Post Sweden’s decision, all eyes are now on Denmark. The two governments are the largest owners of the Scandinavian airline, each holding a 21.8 percent stake.
The Swedish government will not inject new capital into loss-making airline SAS and does not aim to be a long-term shareholder in the company, industry minister Karl-Petter Thorwaldsson told a news conference on Tuesday.
Part-owned by Sweden and Denmark, the airline last week said it had not made sufficient progress on its restructuring plan, known as SAS Forward.
“We want to be clear that we will not inject new capital into SAS in the future,” Thorwaldsson said.
Sweden has injected $834 million into the airline over recent decades, including via loans to rescue the company from collapse during the Covid-19 pandemic.
The minister said he would propose to parliament that SAS should be allowed to convert debt it owes to the government into equity capital.
Stockholm-based SAS said on May 31 that it hoped to convert debt to equity and raise $966 million in cash, warning of liquidity problems if it falls short.
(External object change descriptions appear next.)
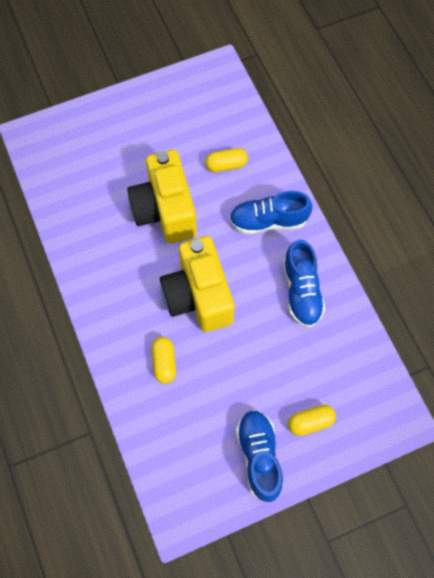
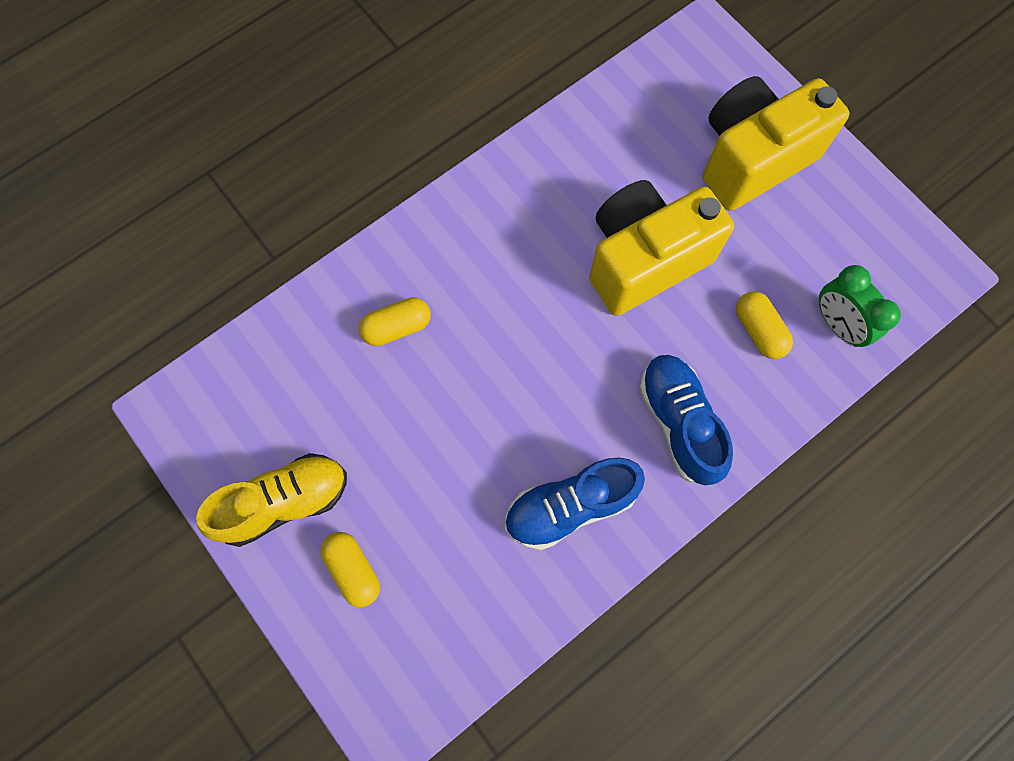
camera: 75 degrees right, 5 degrees up
(198, 296) = (515, 348): yellow camera -> yellow camera (752, 159)
(234, 126) = (837, 324): none -> green clock
(259, 456) = (284, 502): blue shoe -> yellow shoe

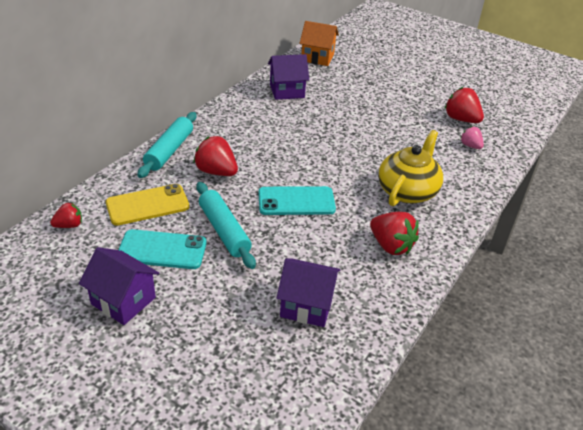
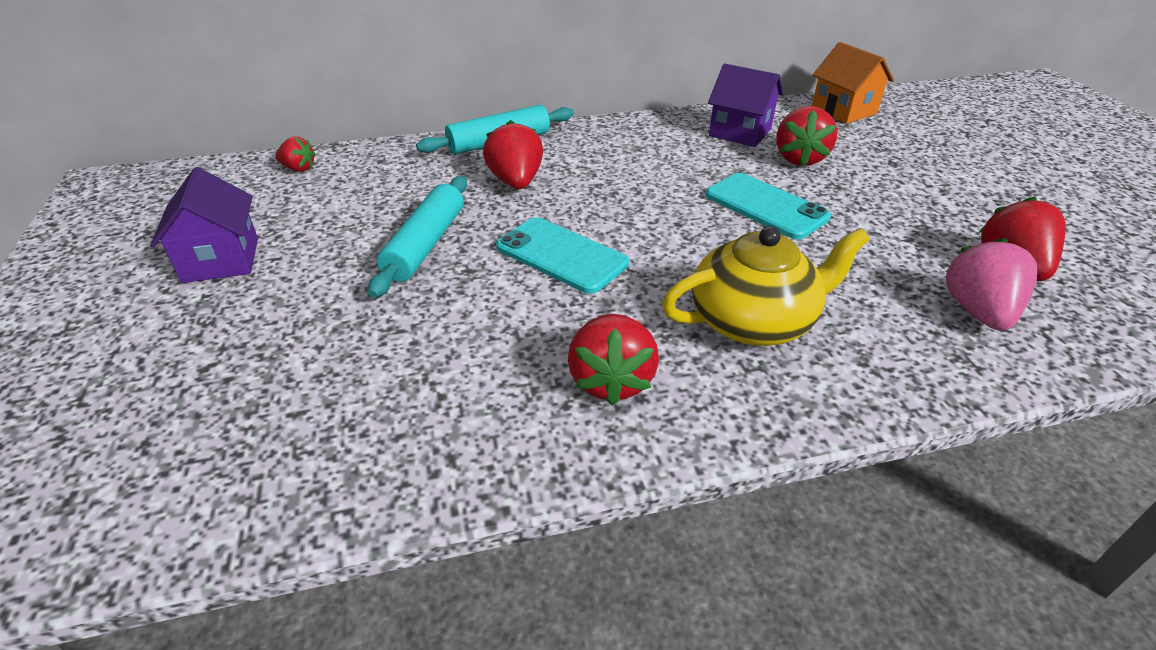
camera: 45 degrees right, 0 degrees up
(147, 205) = (393, 183): yellow phone -> none
(162, 250) = (335, 231): turquoise phone -> turquoise phone (765, 206)
(306, 305) = (376, 385): purple house -> none
(331, 97) = (799, 159): none -> red strawberry
(470, 146) = (978, 311): pink strawberry -> pink strawberry, size x1.70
As part of its plan, the company has also sought deals with labour unions on cost cuts and more flexibility on work hours.
“The Swedish decision puts serious pressure on creditors and employees to enter into agreements,” Sydbank analyst Jacob Pedersen wrote in a note to clients.
“If the company can’t attract capital, because Sweden and possibly Denmark won’t invest more money, this risks being a step on the way to the grave,” said Pedersen, who holds a sell rating on the stock.
The Swedish and Danish governments are the largest owners of SAS, each holding a 21.8 percent stake. Denmark has yet to respond to the restructuring plan.
The Danish government did not immediately respond to a request for comment.